More Individuals Going Bust in England: How can I reduce personal debt?

February 9, 2017

More Individuals Going Bust in Scotland

New statistics published by the Insolvency Service showed that more individuals are going bust across in England. Over 90,000 people declared bankruptcy last year, an increase of 13%.

North of the border, things were more positive. The Accountant in Bankruptcy published their Q3 statistics showing 2,616 entered personal insolvency in the final three months of 2016.

The number of personal insolvencies in Scotland and the annual change are below.

This personal insolvency landscape in Scottish has been steadily improving since the Financial Crisis. Recently, we have enjoyed four consecutive years of sustained improvement in the number of people entering personal insolvency.

The 2015-16 financial year saw the fewest number of insolvencies for a decade with just 8,413 people going bust.


Rising household debt and personal insolvency

The new Insolvency Service figures come hot on the heels of news that household debt has reached its highest level since the Financial Crisis with the British public loading up credit cards and taking out large personal loans.

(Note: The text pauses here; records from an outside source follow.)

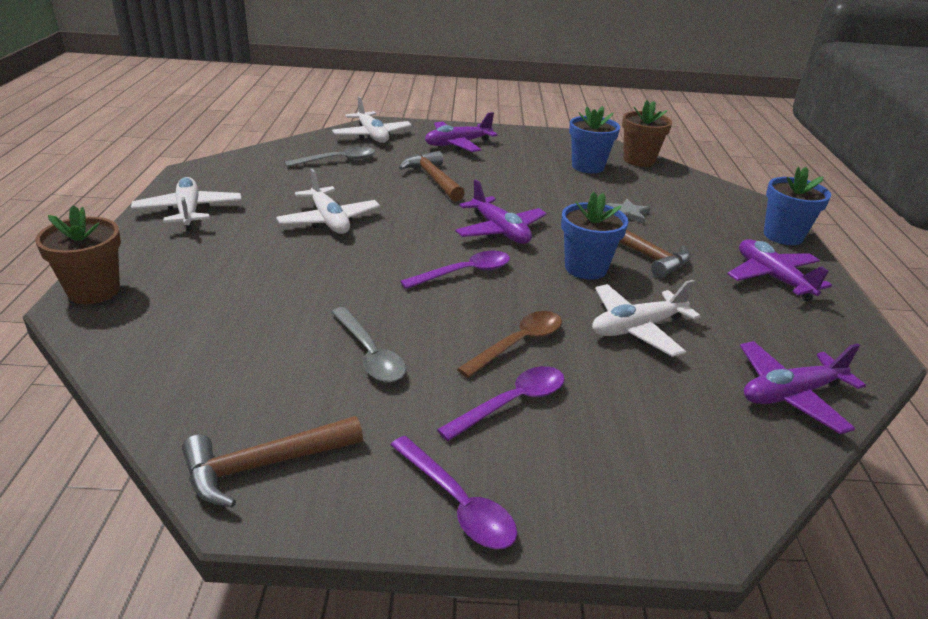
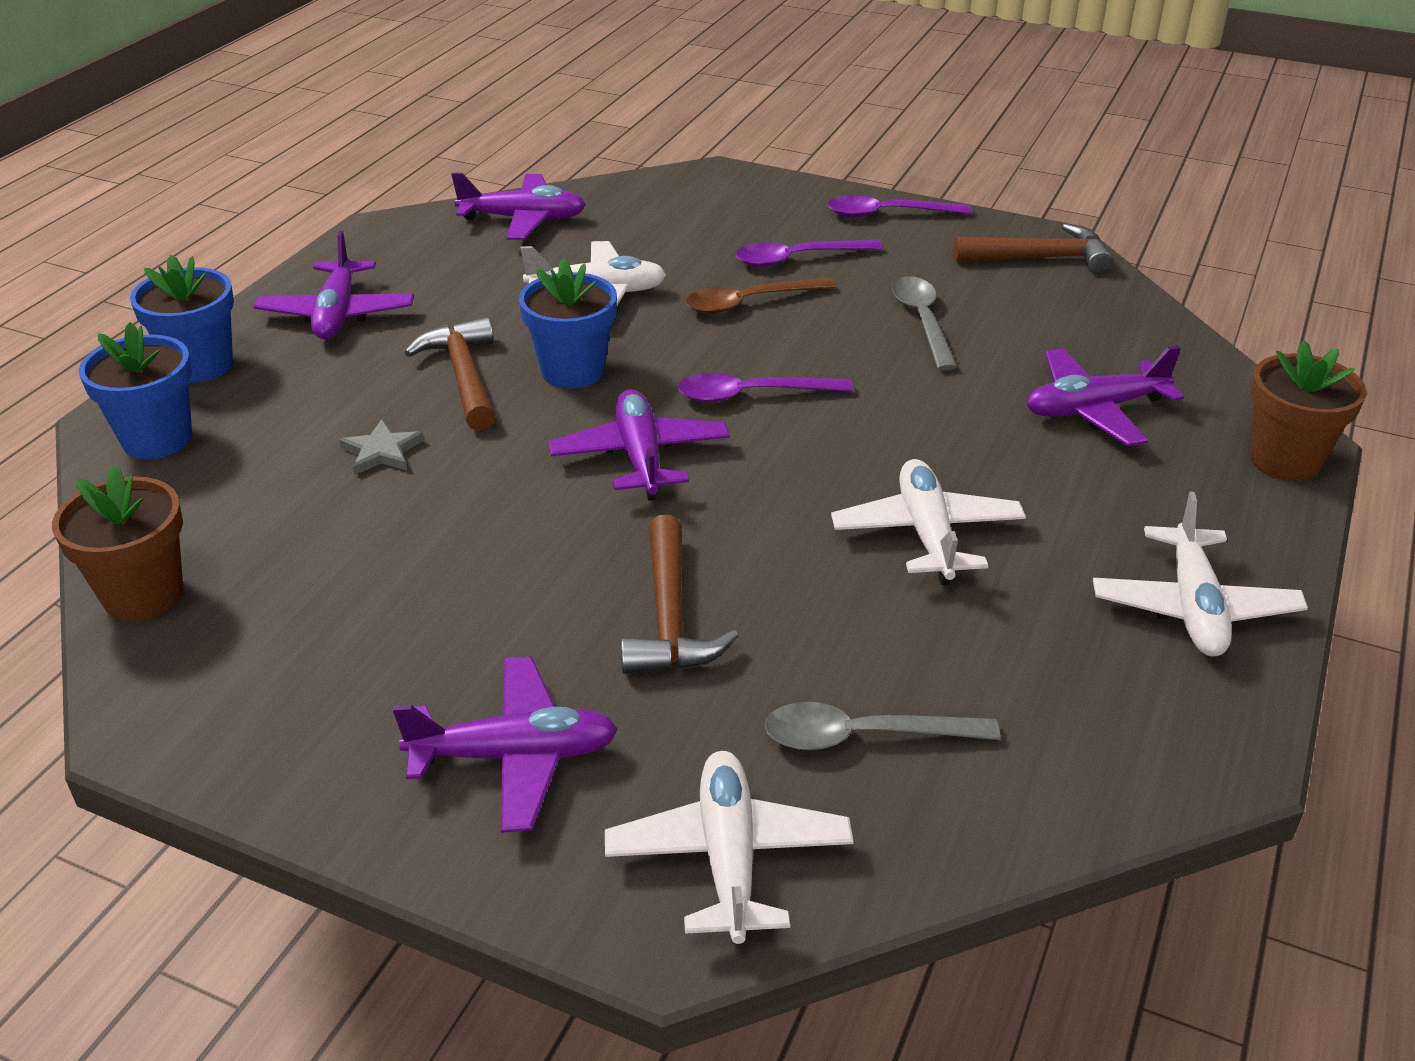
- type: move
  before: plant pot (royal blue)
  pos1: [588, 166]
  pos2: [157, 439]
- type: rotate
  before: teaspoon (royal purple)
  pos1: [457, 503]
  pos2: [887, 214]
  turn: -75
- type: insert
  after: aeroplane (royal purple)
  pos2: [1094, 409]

Increasing household debt and historically low interest rates have led Bank of England bosses to issue a warning to the public over borrowing habits, advising we remain vigilant of taking on more than we can handle.

The worry goes that individuals, fuelled by cheap borrowing rates, will take on too much debt. If interest rates increase from their historic low, what is affordable now could become seriously unaffordable overnight.

Some financial commentators are claiming that this is already happening, suggesting that this year marks the turning point and predicting that personal insolvencies will continue to rise throughout 2017.

Ultimately, whether the increase is a long-term trend or temporary blip remains to be seen. In the meantime, however, we will be there to support individuals who are struggling with debt right now.


How can I reduce personal debt?

If you are struggling with debt, don’t let stories like this scare you. There are a number of ways to get your finances back on track.

In the sections below, we’ll discuss a number of options open to you when you find yourself struggling with debt.


Slow and Steady Reduction

Analyse your monthly income and expenditure, removing any extra luxuries you could cut. Anything you have left over and above your necessary expenses is your disposable monthly income. Use this money to pay off your debts.

However, sometimes your disposable income isn’t enough and you will be unable to make steady and significant payments towards your debts. If that’s the case, you may need to consider another option.


Trust Deeds

A trust deed is a voluntary, yet legally binding agreement between you and your unsecured creditors. The agreement says you will make affordable monthly payments towards your debt over a set period. At the end of that period, any remaining debt is cleared as long as you have complied with the terms of the agreement.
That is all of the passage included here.